Butch: I didn’t seem him. -The words slipped out before Rehv had even finished talking and a quick glance up at him told me that I should have kept my mouth shut. The change that came over him wasn’t something that you could see straight out, it was more a thing that could be felt and heard. I hissed and scooted my chair back as far as it would go.- I didn’t see the symphath, I felt what he did to me. -I was already talking now so there really was no stopping my big mouth.- Reached into my skull and took me back there. Back to the caves and tunnels. Chained to the ceiling with scorpions and spiders crawling over me. Staring across from my Hellren only this time he was dead. -My eyes were wild, no doubt about it. I had to stop myself when I felt the comforting weight of my dagger in my hand. I hadn’t come here to kill the guy, I needed his help for shit’s sake.- You will have to pardon me but sitting across from you is not easy for me. The only reason that I even can handle it at all is because you do not look like them. -I pulled my hand slowly away from my dagger and rubbed it over the leg of my slacks. Sweaty… No doubt I stank of fear. I hated it but it was what it was.-

Rehv: [There was no doubt in my mind that my reaction to Butch’s words was visible, even before he shoved his chair back as far from me as the room would allow. My eyes were shut tight as I attempted to force aside the uncharacteristic show of anger. With my head lowered, I was silently giving myself time to recover with a mental pep talk, of sorts. This was unfuckingbelievable. A part of me reasoned that I shouldn’t be surprised, given the nature of the sympath race, but I struggled to rationalize the end result for them. It was easy to see why the Lessers would jump at the chance to team up to further their goal for the miserable existences, but what the hell could the sympaths gain?

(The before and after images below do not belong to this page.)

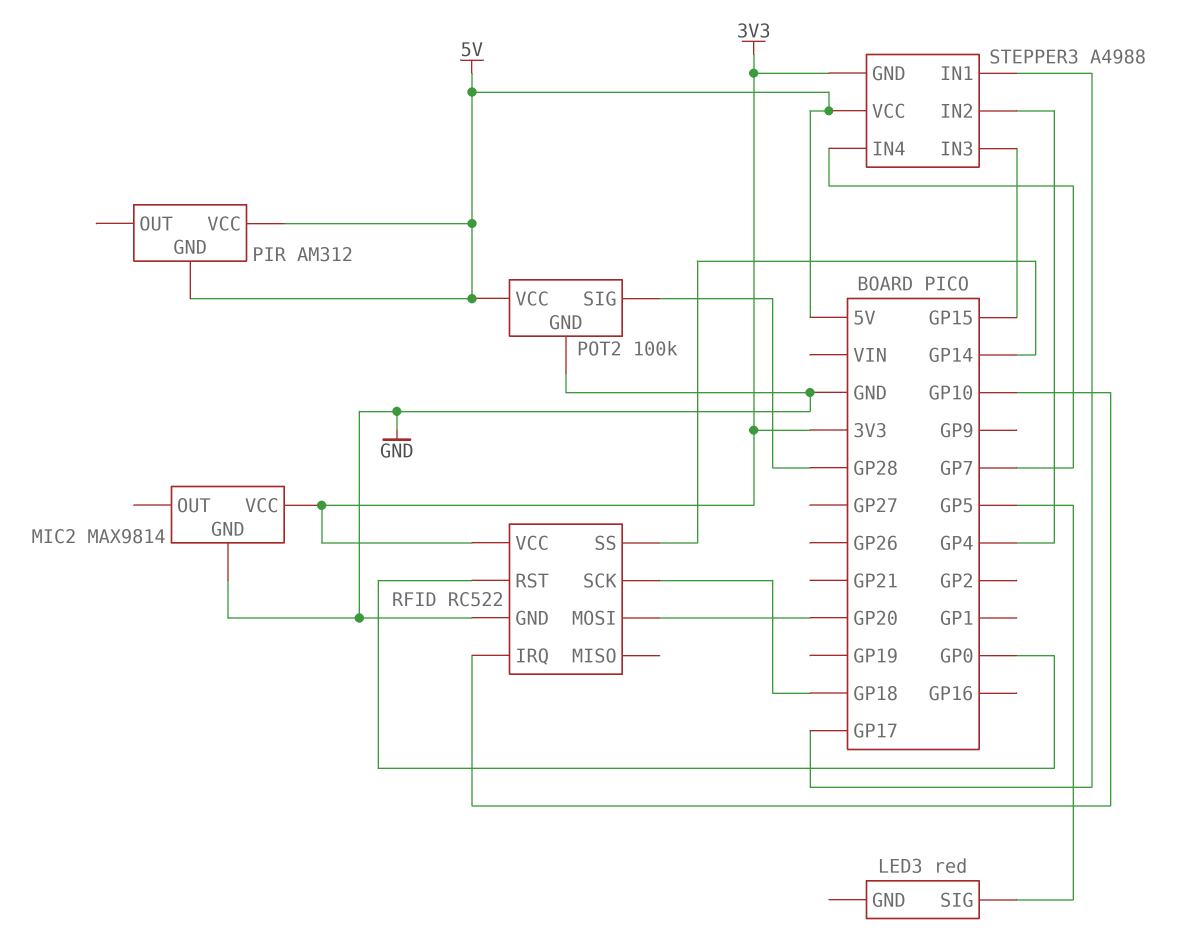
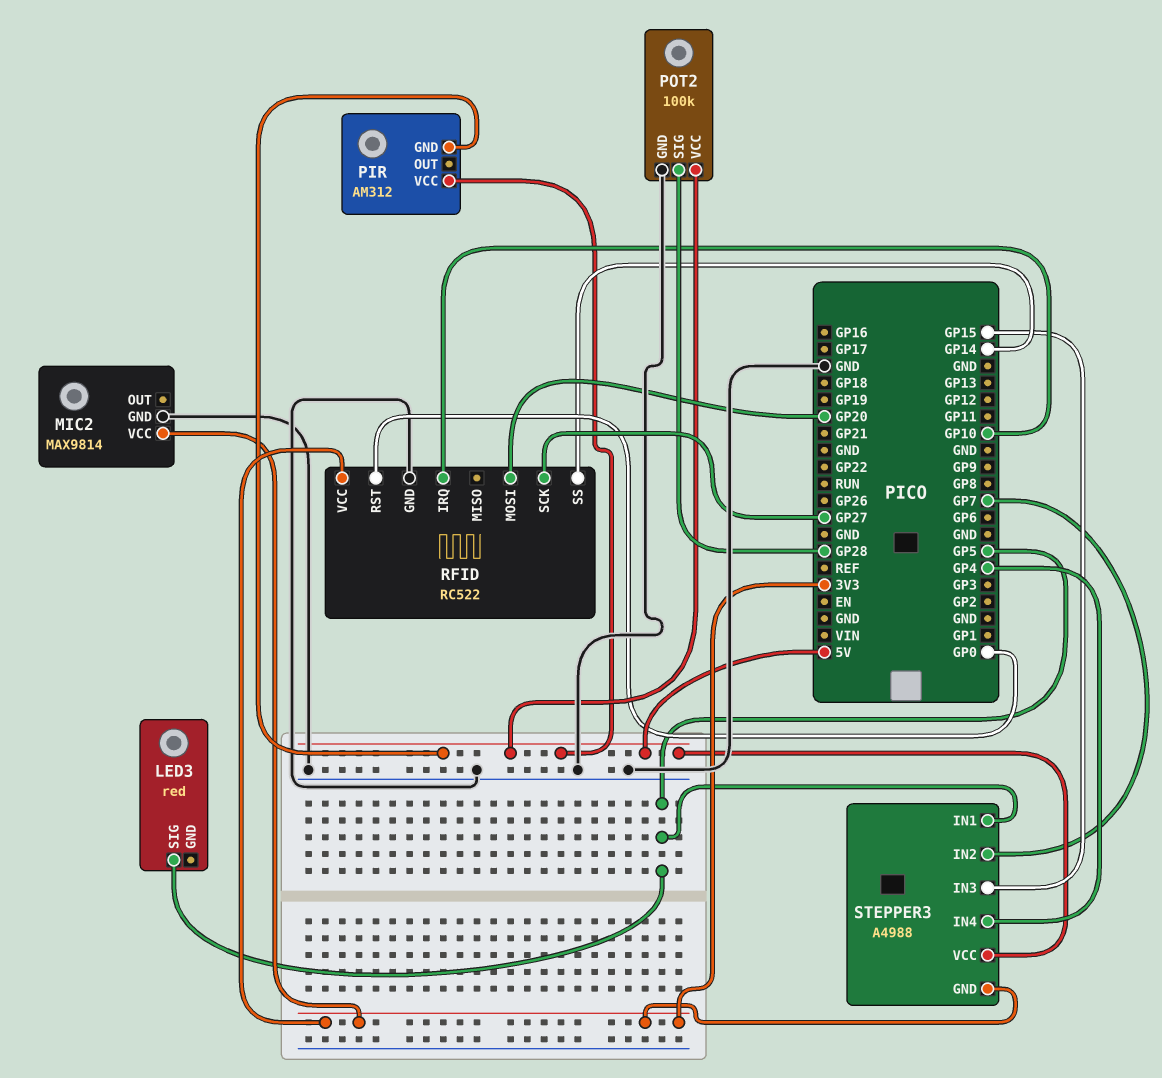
RFID pin SCK: GP18 -> GP27
STEPPER3 pin IN1: GP17 -> GP5
STEPPER3 pin IN2: GP4 -> GP7
STEPPER3 pin IN4: GP7 -> GP4

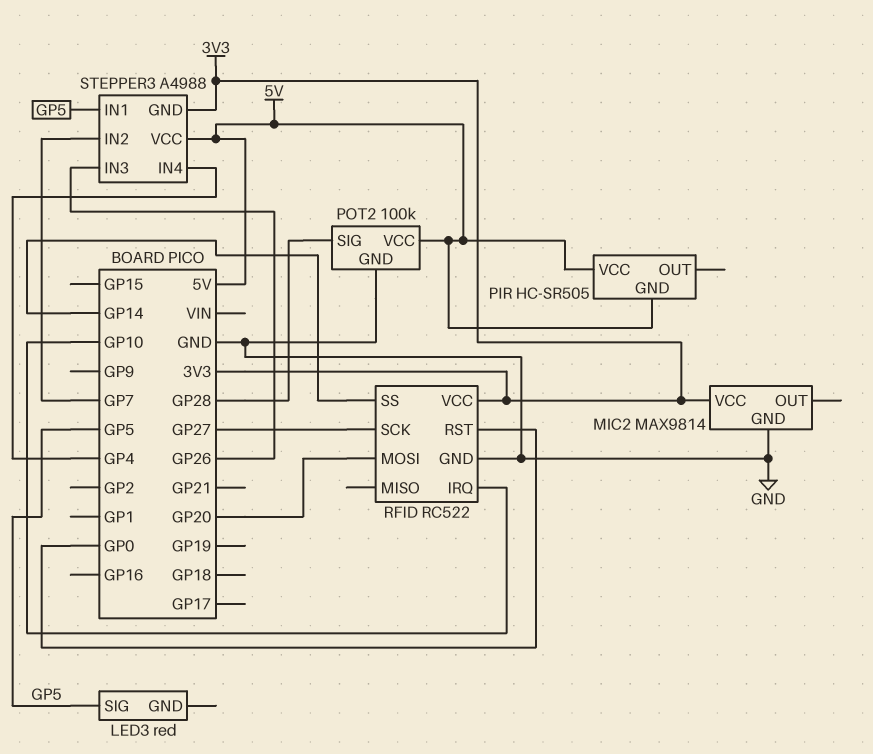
PIR: AM312 -> HC-SR505
STEPPER3 pin IN3: GP15 -> GP26

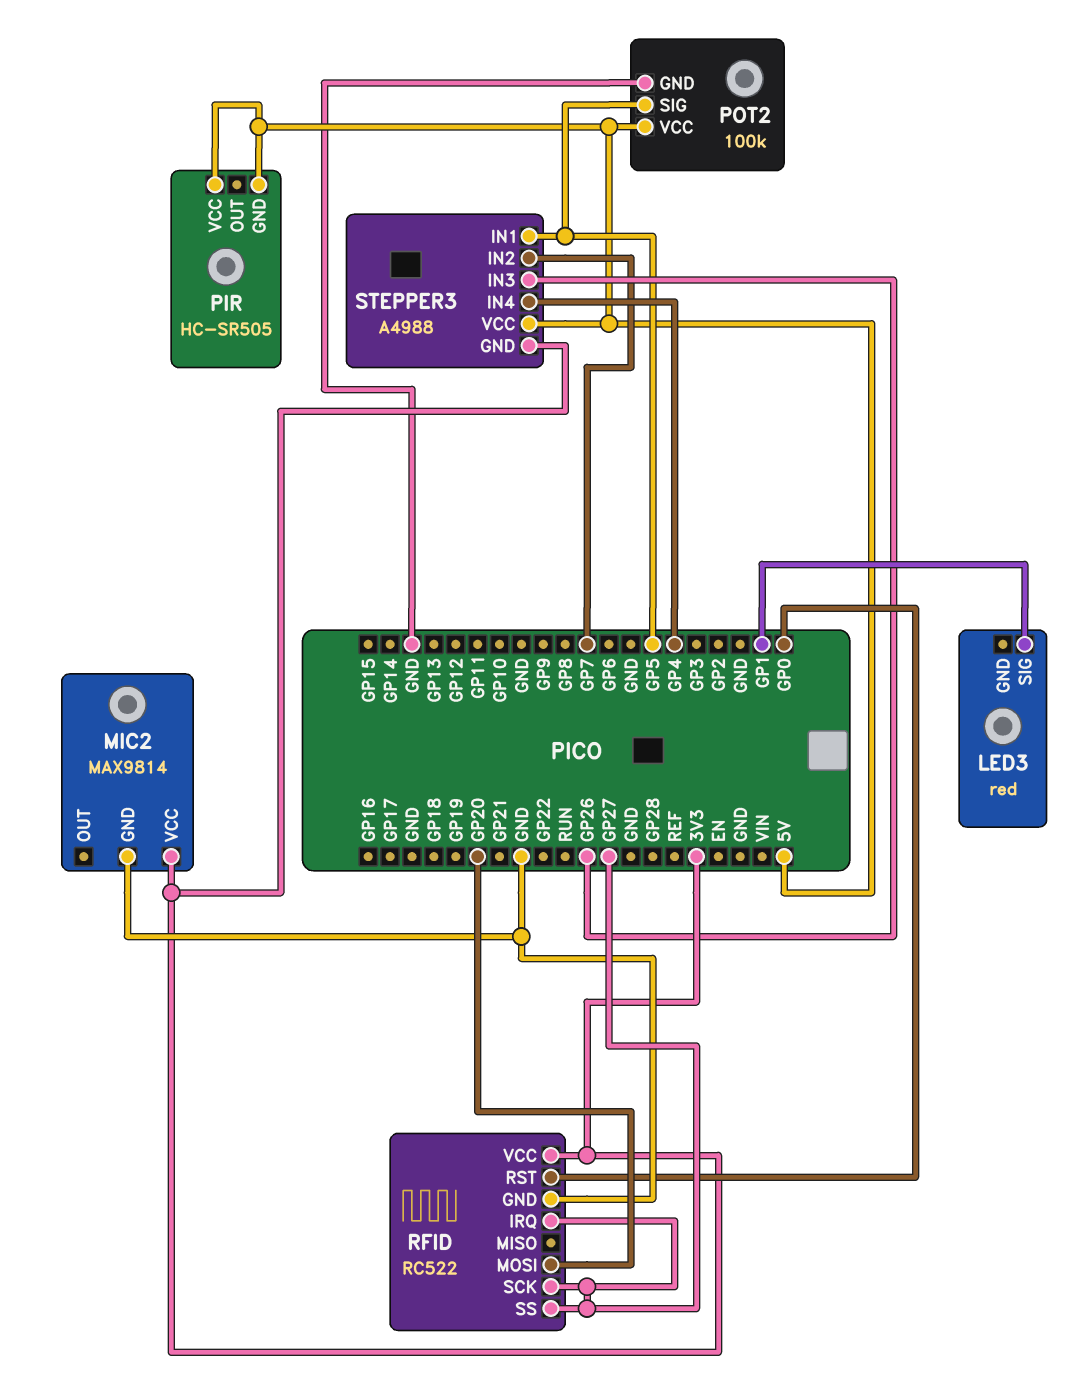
LED3 pin SIG: GP5 -> GP1
POT2 pin SIG: GP28 -> GP5
RFID pin IRQ: GP10 -> GP27
RFID pin SS: GP14 -> GP27

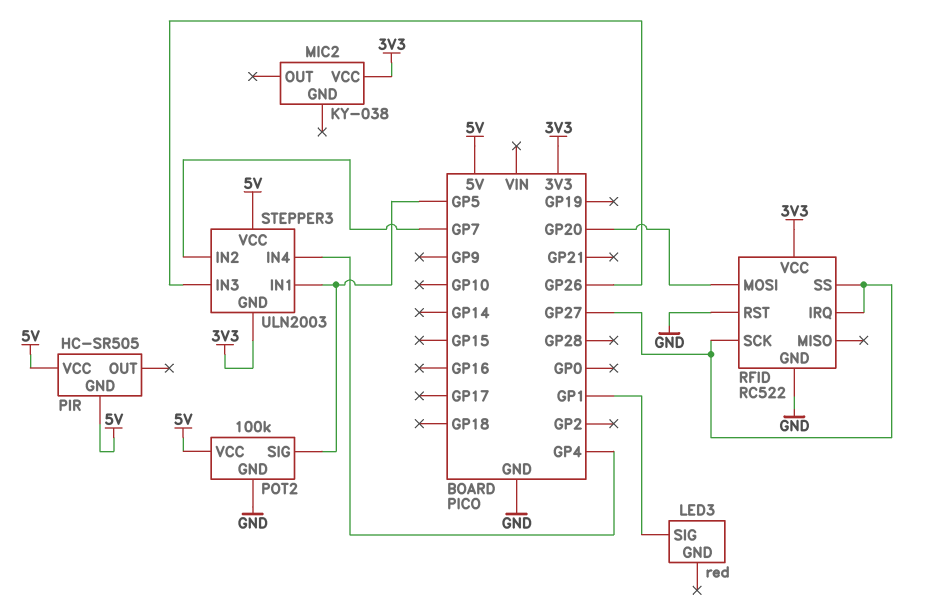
MIC2: MAX9814 -> KY-038
MIC2 pin GND: GND -> none
RFID pin RST: GP0 -> GND
STEPPER3: A4988 -> ULN2003

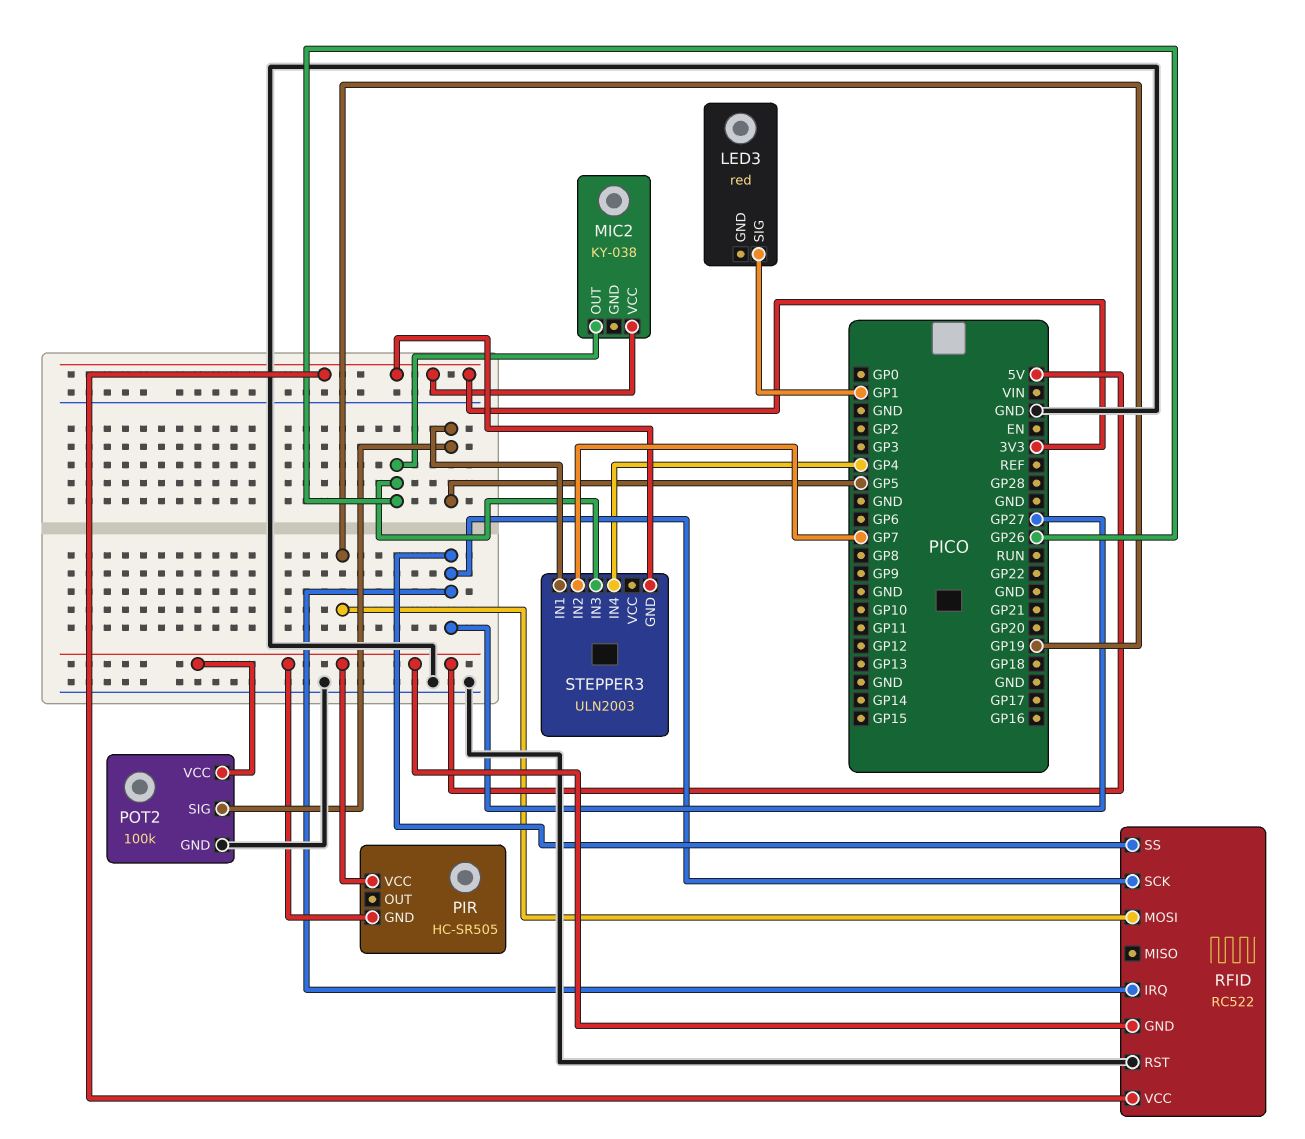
MIC2 pin OUT: none -> GP26
RFID pin GND: GND -> 5V
RFID pin MOSI: GP20 -> GP19
STEPPER3 pin VCC: 5V -> none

Especially considering their King was a half breed. But I had to ignore the instant thought that came to mind with that silent question. I was still inwardly seething when I allowed my eyes to open, and took a calming breath as the room seemed to have been forced back to normal during my momentary silence. Every word from Butch echoed throughout the room, even though his voice didn’t particularly rise in volume. Only in intensity. And the fear resonating from him was more evident in his eyes than anything else. In a typical display of evil, the sympath had brought the Brother back to a moment that would scar even the steeliest of male. Fuck. I had been known to give in to the dark side of my being, but this was beyond my current ability to  comprehend. I met Butch’s gaze with one of understanding.] Torture of the mind is the most poisonous, as I’ve also experienced. I must apologize for my reaction. This hits close to home on every level of my existence. [I was unused to being completely lost for words. My position as King of sympaths was not one I wanted to accept, and the realization that this alliance had come to light during my reign hit me like a ton of bricks. I turned my head to glance absently at the wall opposite me, my voice reflected my determination, but with a hint of regret.] I now understand how difficult it must be for you to be here. This has to be a new discovery, or I assume Wrath would have mentioned it. Before I offer my thoughts on a course of action, have you and your Brotherhood discussed a plan of attack?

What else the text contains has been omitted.